Sempre le agenzie delle Nazioni Unite calcolano che circa 4.5 milioni di iracheni vivono in questa fase la condizione di sfollato, impossibilitati a intraprendere anche i viaggi della speranza compiuti dalle centinaia di migliaia di disperati che spingono sulle frontiere d’Europa. Un reportage pubblicato oggi dal Washington Post racconta quest’ultimo esodo che mostra un’umanità ancor più dolente di quella che un anno fa imboccava la rotta balcanica e che tuttora alimenta il traffico di esseri umani dalle coste turche. Si fugge dalle bombe dal cielo, ma si può finire su quelle di terra, disseminate dall’Isis, ma anche residuati di quelle collocate un quindicennio fa. Da chi? un po’ da tutti, da Saddam alle truppe Nato, passando per gli jihadisti di varie sigle ed epoche. La situazione si deteriora un giorno dopo l’altro, i più esposti sono i fisici deboli dotati di un’insufficiente resistenza generale. Nel fuggire da un incubo verso un altro c’è chi sostiene che, forse, è addirittura meglio perire sotto le bombe rispetto all’attesa d’una morte lenta. In tanti non dimenticano quello che hanno vissuto nei trenta mesi d’occupazione da parte dello Stato Islamico, un regime d’imposizione che la maggioranza detesta, dal quale fugge ma che non vede, ancor oggi soluzioni stabili e soprattutto pacifiche.
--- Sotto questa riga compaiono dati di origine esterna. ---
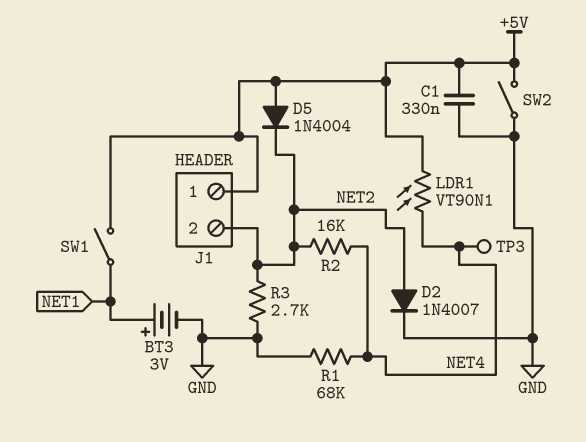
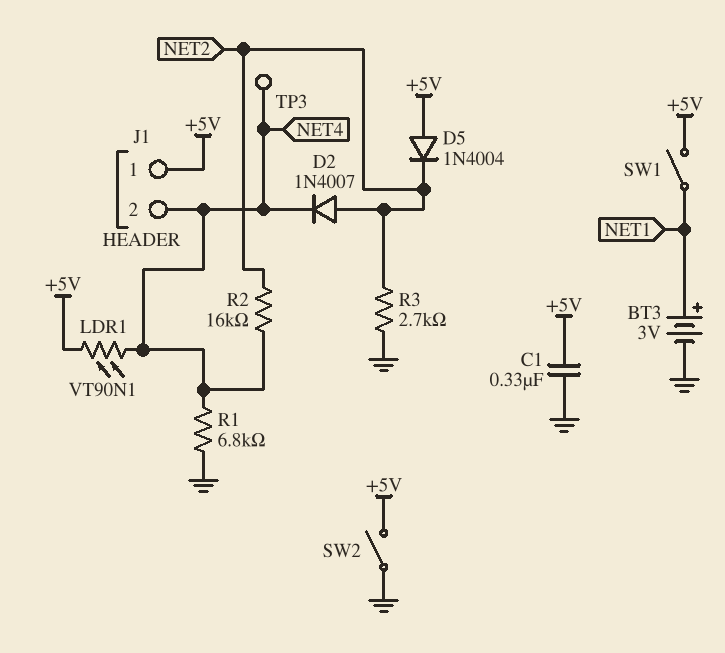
D2: diode 1N4007 (A NET2, K GND) -> diode 1N4007 (A NET2, K NET4)
J1 pin 2: NET2 -> NET4
R1: 68k (GND, NET4) -> 6.8k (GND, NET4)

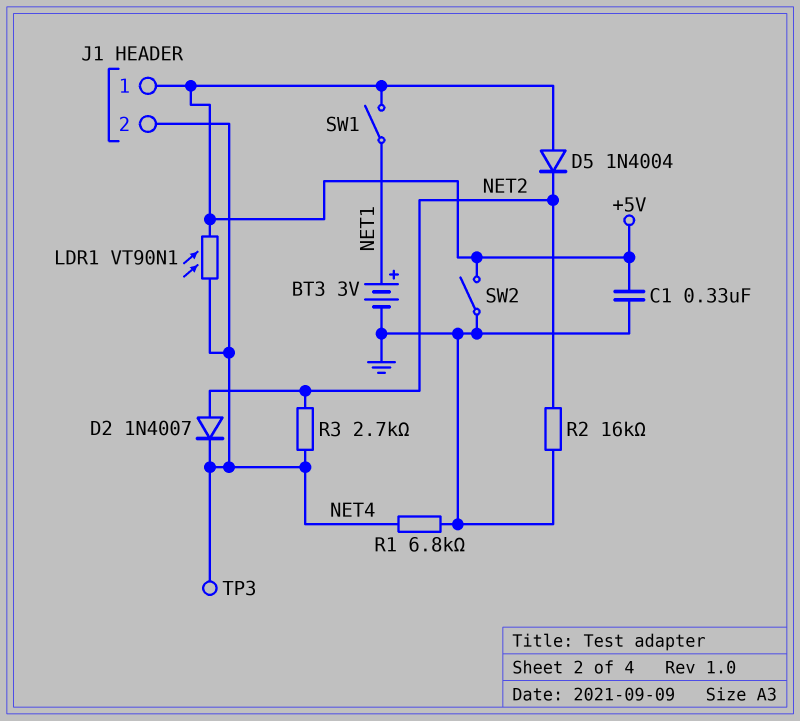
R2: 16k (NET2, NET4) -> 16k (GND, NET2)
R3: 2.7k (GND, NET2) -> 2.7k (NET2, NET4)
Lo affermano persone che vivono in guerra da tredici anni, mentre gli adulti ricordano i conflitti voluti da Saddam, prima contro l’Iran poi contro il Kuwait. Certo, chi è finito incarcerato negli ultimi tempi sotto il fondamentalismo islamico, ha conosciuto le sevizie, ma, a detta di molti, le carceri irachene sono state duramente infami anche in epoche precedenti. Ciascuno non può lasciare la provincia di Anbar, tutti si ritrovano sigillati fra gli insufficienti campi e spazi di deserto, dove la sussistenza è impossibile, a cominciare da quella primaria per trovare cibo. Vari assistiti denunciano il fallimento della stessa missione umanitaria: ogni volta che vengono distribuite vivande scoppiano risse fra la gente e prevale la legge del più forte, che favorisce giovani uomini. La pensano così anche alcuni operatori umanitari, secondo i quali i 17 milioni di dollari stanziati dall’Onu per quest’ennesima emergenza sono comunque insufficienti. Chi conduce le operazioni strategiche, sul versante politico e su quello bellico, non tiene conto del resto. Sarebbe stato utile un coordinamento con la componente assistenziale “Per poter predisporre in tempo i centri di accoglienza” sostiene il responsabile Onu in Iraq. Politici e militari pensano che tutto si risolva con trattati e armi e snobbano ogni altra cosa. Mentre i demografi, inascoltati, annunciano che l’offensiva su Mosul potrà produrre dai 600mila al milione di profughi.